Autograde in Batchnorm layer

autograd
1

I found this Topic.
And there’s one sentence in the reply said that:

batchnorm layer does not require it’s output to be able to perform the backward pass.

I don’t understand these words. Why we don’t need the output here?

Also, I tried some experiments:

        # layer define
        self.l1 = nn.Linear(2, 1)
        self.l2 = nn.Linear(1, 1)
        self.l3 = nn.Linear(1, 1)
        self.bn1 = nn.BatchNorm1d(1)

        # forward V1.0
        x1 = self.l1(input) 
        x2 = self.l2(x1)
        x = self.bn1(x2)
        x += self.l3(x1)

        # forward V2.0
        x1 = self.l1(input)
        x = self.l2(x1)
        x += self.l3(x1)

Both forwarding is working, so I am also curious about why V2.0 also works?
It seems no difference between BatchNorm and Linear layer.

2

BatchNorm is only responsible for normalizing the activations from the previous layer, so that all the activations from the previous layer have their mean=0 and std=1.
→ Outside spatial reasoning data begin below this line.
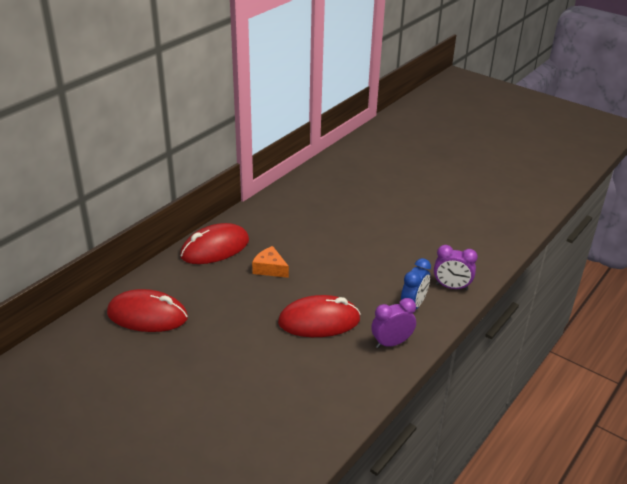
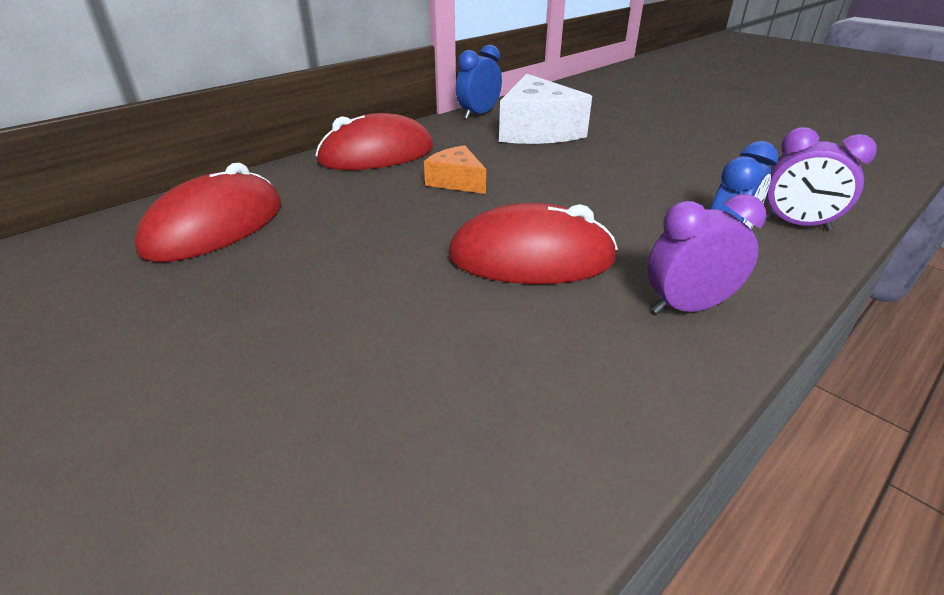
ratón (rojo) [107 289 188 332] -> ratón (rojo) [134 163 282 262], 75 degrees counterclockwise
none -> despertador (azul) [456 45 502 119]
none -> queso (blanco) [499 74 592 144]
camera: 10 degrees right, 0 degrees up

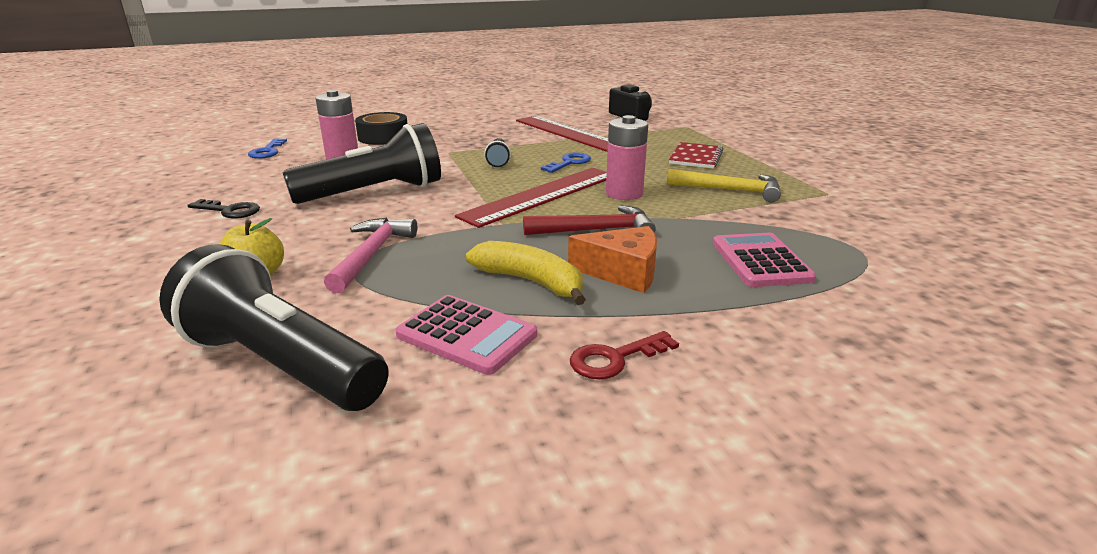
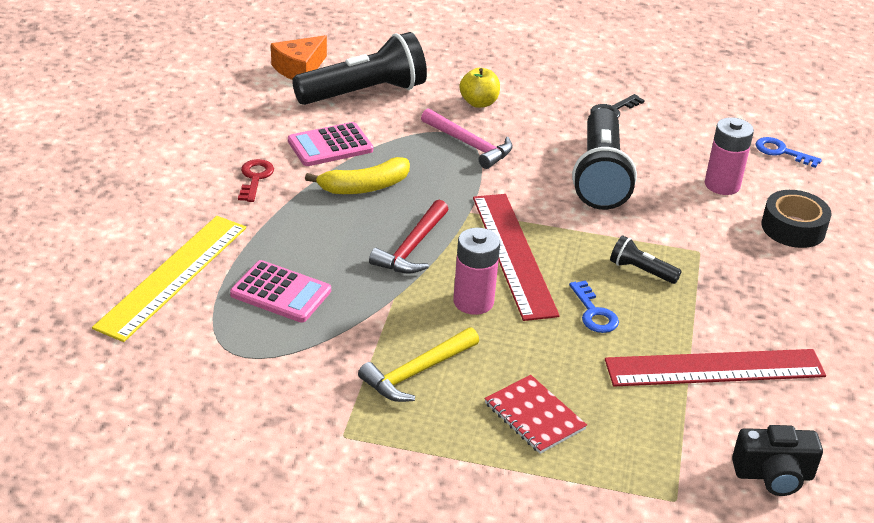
none -> regla (amarillo) [92 216 246 342]
queso (naranja) [568 226 657 293] -> queso (naranja) [271 35 327 80], moved
camera: 120 degrees right, 10 degrees up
In V1.0 doing x = self.bn1(x2) is only normalizing x2, and then passing the normalized value to x.
In V2.0 you are just not doing normalization, except that the code is same.

3

Thank you for your reply about Batchnorm autograd.
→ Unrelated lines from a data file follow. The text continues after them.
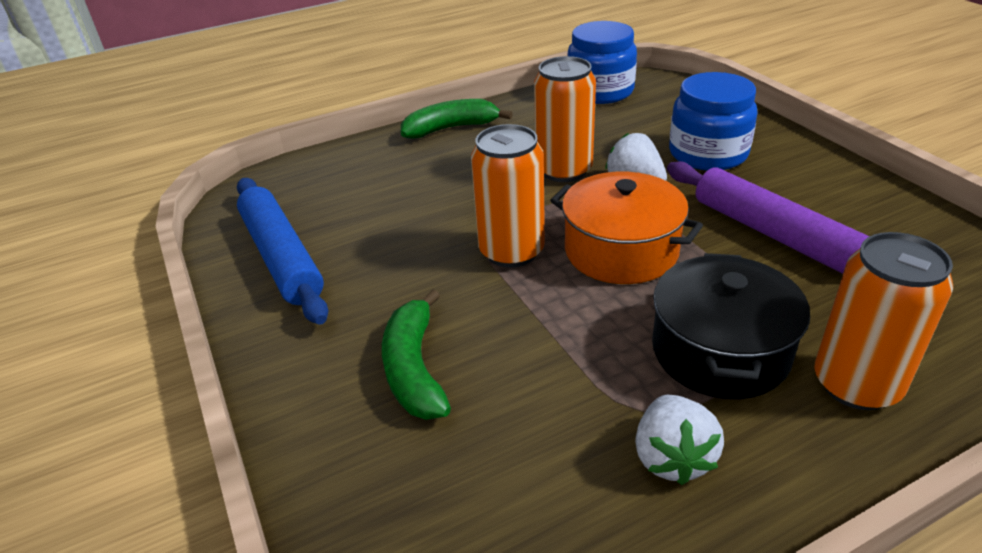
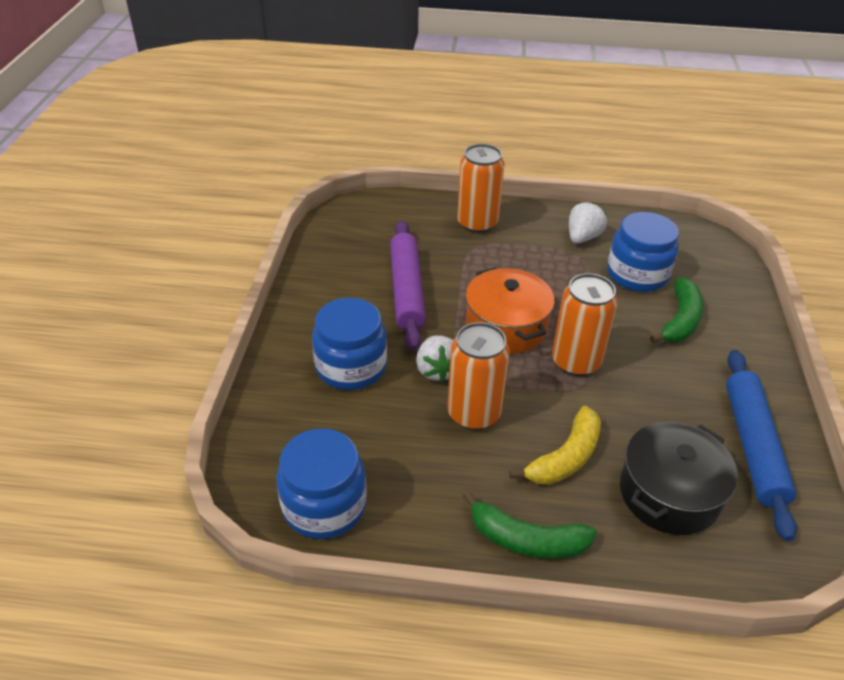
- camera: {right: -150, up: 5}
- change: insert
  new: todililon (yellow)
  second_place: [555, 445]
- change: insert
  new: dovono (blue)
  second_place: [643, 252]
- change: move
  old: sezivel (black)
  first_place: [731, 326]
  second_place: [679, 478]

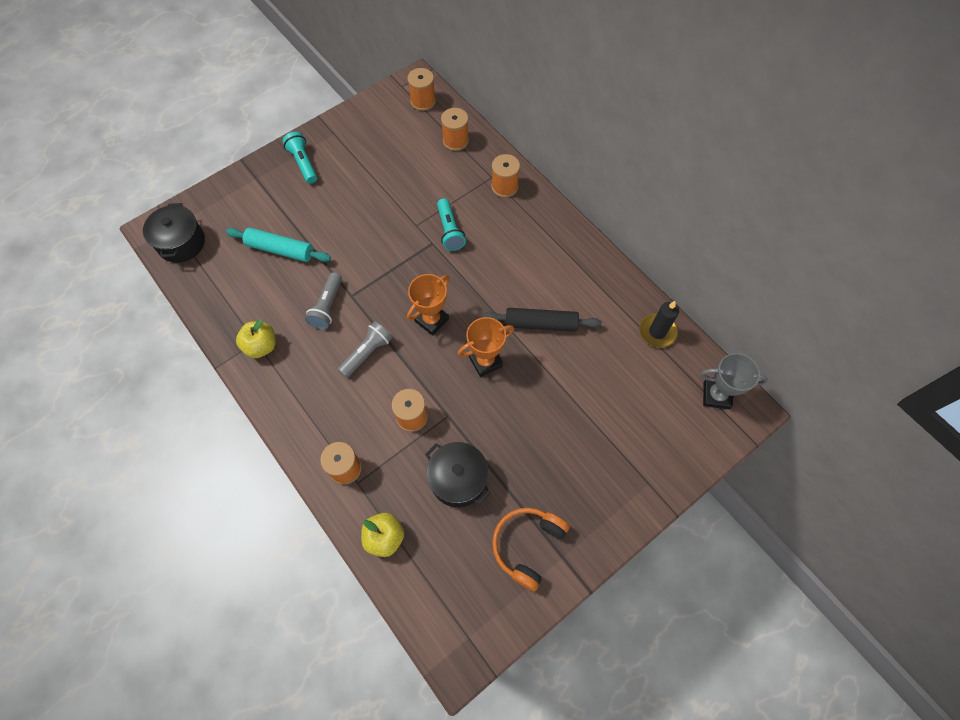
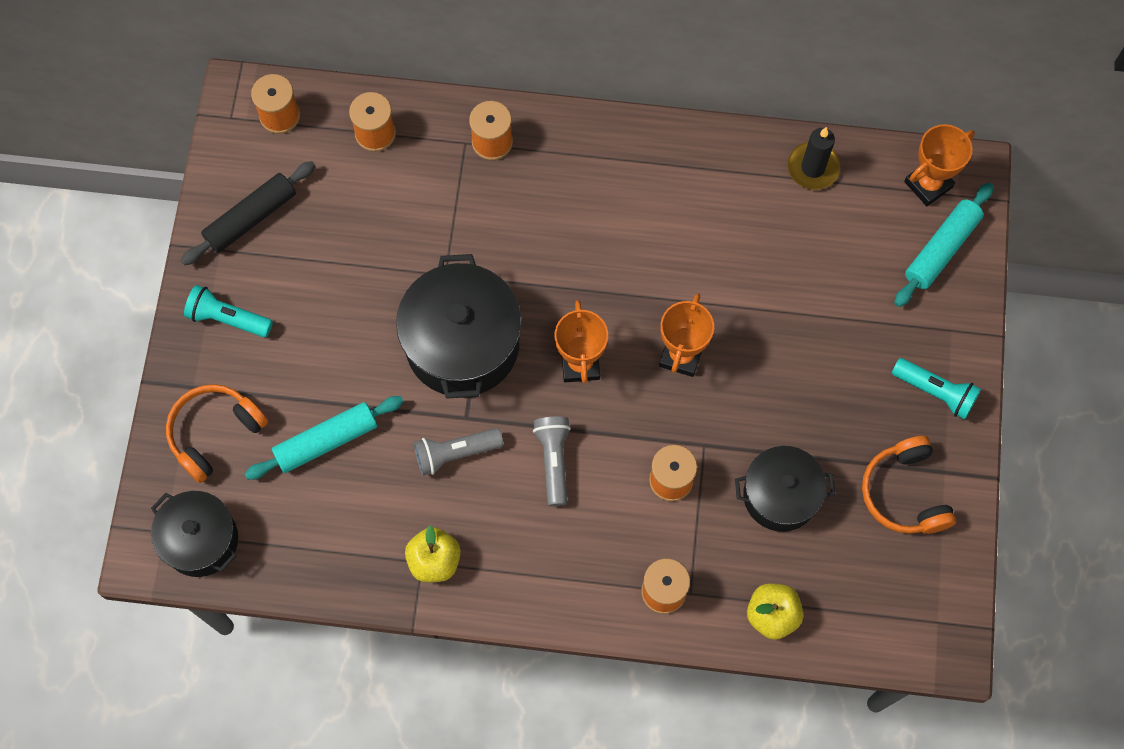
- camera: {right: -45, up: 5}
- change: insert
  new:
But I think I didn’t have a perfect explanation on the second question.

My question about V2.0 and V1.0 is that why V2.0 works?
It seems that it is using in-place operation which should raise an error while running(mentioned in this same link).
But in my case, both version is working? I am curious about that.

4

Inplace operation in your case does not make much of a difference. Try to see from this perspective you only have one inplace operation and no operations are dependent on it, so there are fewer chances of any conflict. Also, errors in inplace operation occur generally when we have multiple vectors referencing same memory and then we try to update them inplace resulting in inconsistency.
A simple example if x needs value of y in backprop, but we already updated y inplace, then it becomes a problem for x.

Also check the docs as it explains inplace operations in quite some detail.

5

I see.

Thanks a lot for your reply.